He finished his disguise with some dirty canvas trackers and a
ballcap for the same team as the jacket he wore. Somehow, he’d
manage to look like he’d gained twenty pounds and lost a couple of
inches of height, too. All in all, it looked like a pretty
effective disguise to me.

Peter, on the other hand, was drooling. I
elbowed him. “Um, yeah, Dillon, that’s perfect,” he said, trying
desperately to recover his grace.

“We may need to recognize, though, that we
might not find out anything at all here,” I said. “We may just have
to grab Ferrin and run.”

“Yeah,” Peter said. “It might be best for
everybody, but that would really suck for us.”

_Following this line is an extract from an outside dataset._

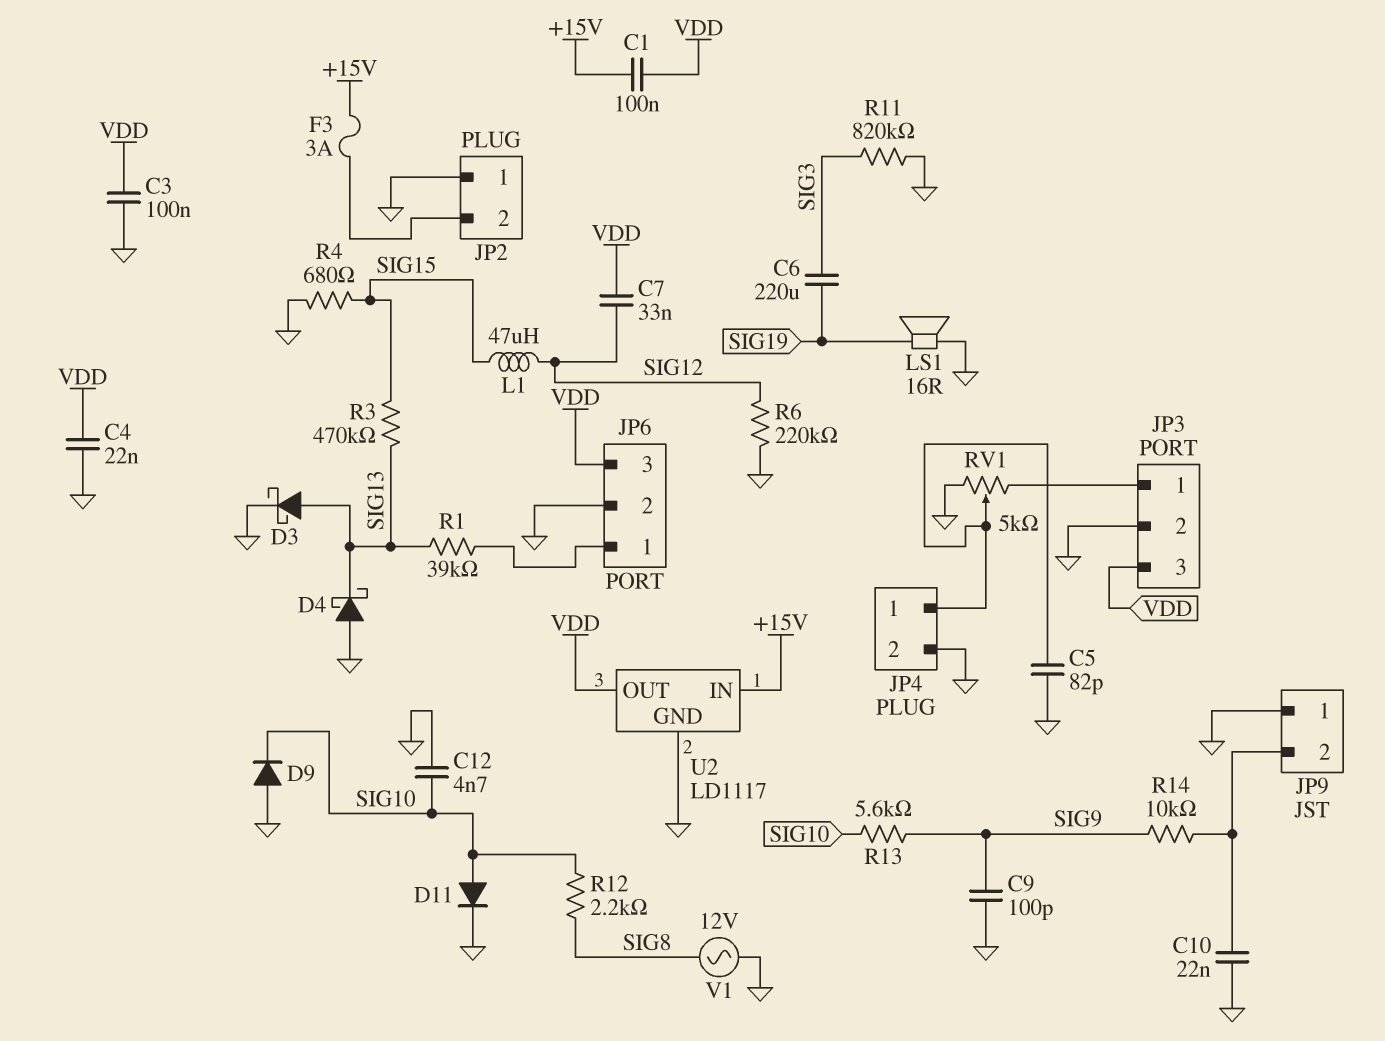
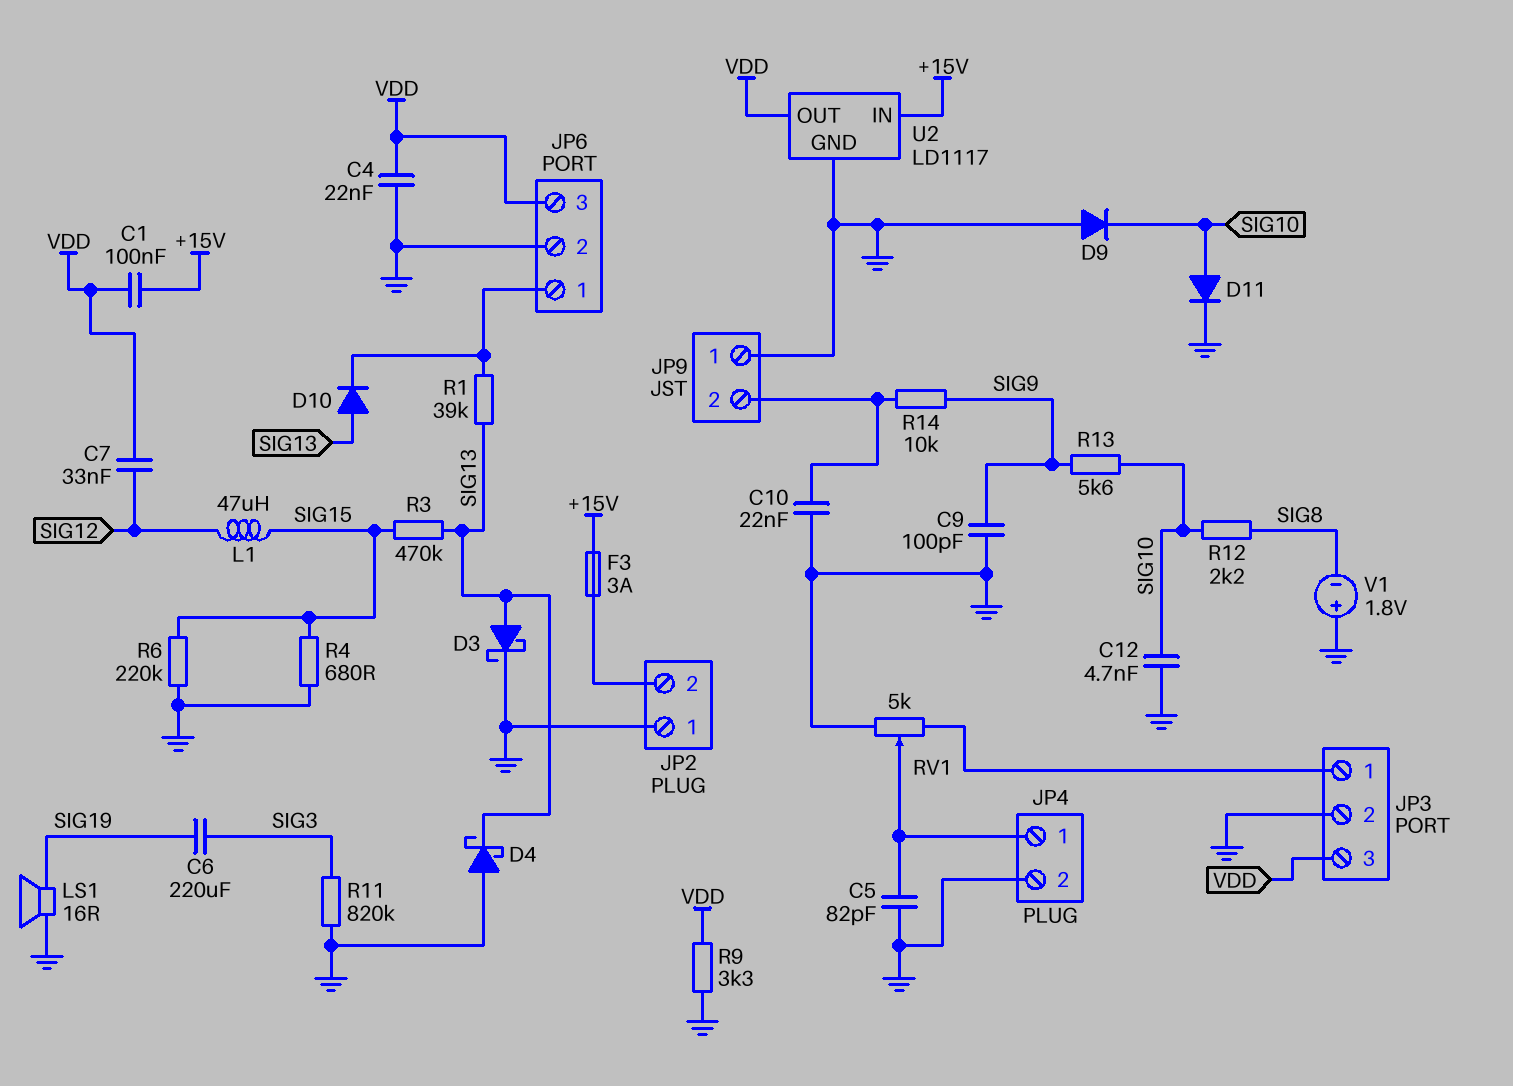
C3: 100nF (GND, VDD) -> none
D10: none -> diode (A SIG13, K JP6/1)
R6: 220k (GND, SIG12) -> 220k (GND, SIG15)
R9: none -> 3.3k (GND, VDD)
V1: AC 12V (GND, SIG8) -> 1.8V (plus GND, minus SIG8)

“Why? What’s wrong with that?” Dillon
asked.

“We don’t know what they’ll do here after we
leave, for one thing,” Peter said. “For another, we’re involved in
a war right now, Dillon, and they’re the enemy that we know nothing
about.”

“A war. Now you’re just blowin’ smoke up my
ass,” he said in disbelief.

“Close to three hundred people died in the
last week over this, Dillon,” Peter said. “Some of those people
were children. I couldn’t be more serious.” They stared at each
other for a long moment. Dillon gave in first.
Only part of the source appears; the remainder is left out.